Macaulay was a Whig Liberal, deeply attached to the landowning classes and the empire, the sort of people who abandoned Gladstone when he started to emphasise the rights of the Irish. Macaulay ought to be read by liberty advocates. He was a great historian and had some admirable pro-liberty sentiments, but we cannot doubt that he leaned towards the conservative imperial state end of liberalism.

Tocqueville is someone popular with conservatives, but then there are also many left leaning Tocqueville admirers. It is part of the character of his writing that there is something for almost anyone. There was certainly an aristocratic and imperial side of his thinking, with strong criticisms of the Jacobins during the French Revolution and after. However, it should also be noted that he was at least happy to work with moderate republicans in French politics, that is those following a toned down Jacobinism and preferred them to the strong royalists. He saw the world as taking a democratic turn, which he thought had some dangerous aspects, but which he said should be followed in a way foreign to Burke and Macaulay.

Acton’s view of liberty leaned strongly in the direction that any restraint on central power was a good thing, to an extent that meant disregarding universal rights. The most famous example of this is his support for the slave states during the American Civil War and his correspondence with Robert E. Lee, which expressed gushing admiration for this prominent Confederate general and slave holder. Acton had some very pertinent things to say about the dangers of democracy, but failed to see that the danger is unrestrained majoritarianism rather than democracy as such, or at least failed to see that democracy constrained by constitutionalism was a better corrective for democratic vices than his attempts to cling onto non-democratic forms of government, or at least very attenuated forms of democracy (as in indirect elections). We can safely place him on the extreme right of the liberty movement.

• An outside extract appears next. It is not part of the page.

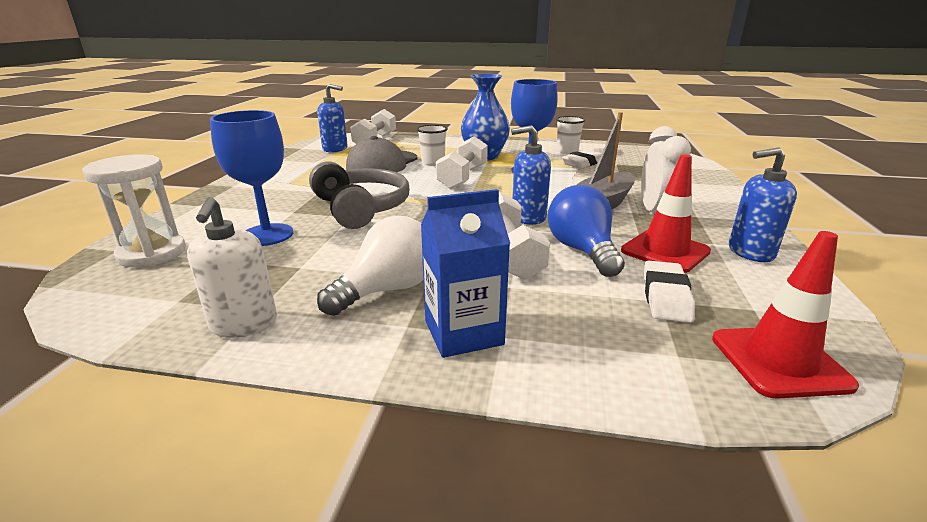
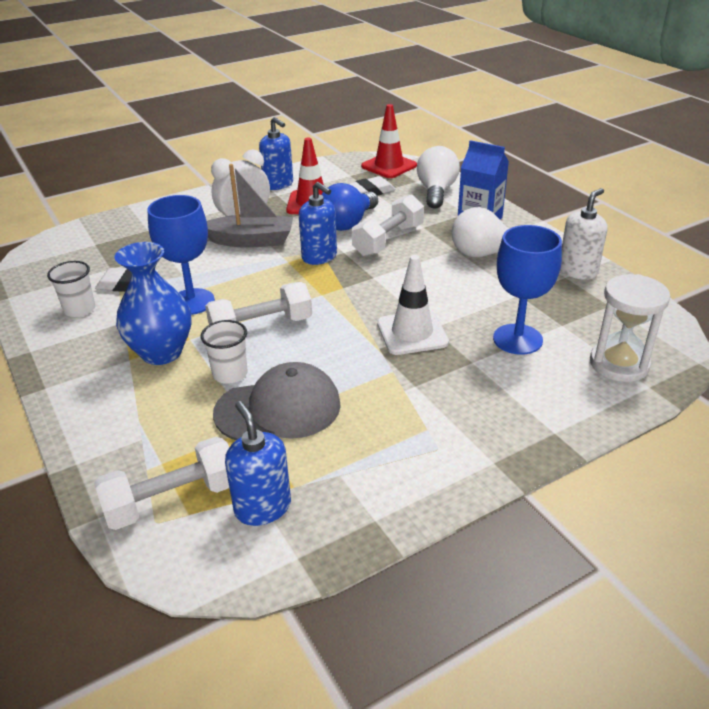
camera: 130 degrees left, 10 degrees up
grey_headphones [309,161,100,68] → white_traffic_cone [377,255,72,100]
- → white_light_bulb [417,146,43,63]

Gladstone was a friend of Acton and was strongly influenced by him for many years. However, Gladstone, who started off as a High Tory (traditionalist conservative), ended up as a radical promoting home rule for Ireland and Scotland (to the horror of the Whig, that is conservative, Liberals) and extension of the suffrage beyond the property owning classes, who restricted the rights of Irish and Scottish landowners when he saw how they were treating their tenants against natural justice. These measures led him to be condemned as a dangerous socialist at the time, which is of course nonsense. He had an understanding that traditional property rights could become abusive and oppressive over time and that it was the legitimate role of the representative state to use its law making capacity to to challenge such abuse despite the protests of traditional landowners. Though he was influenced by Acton in his view of the US Civil War, he took a rather more national-republican leaning view of the Risorgimento (Italian movement of unification), and his later policies certainly suggest a less Burke-Macaualy-Acton oriented approach.

Hayek’s views of 18th and 19th century liberalism show a strong inclination towards the conservative end of liberalism (even if we assume that we are only concerned with individualistic market based liberalism here) and a very strong reaction against any national-republican elements of liberalism, while evading the issue of conservative-nationalist affinities.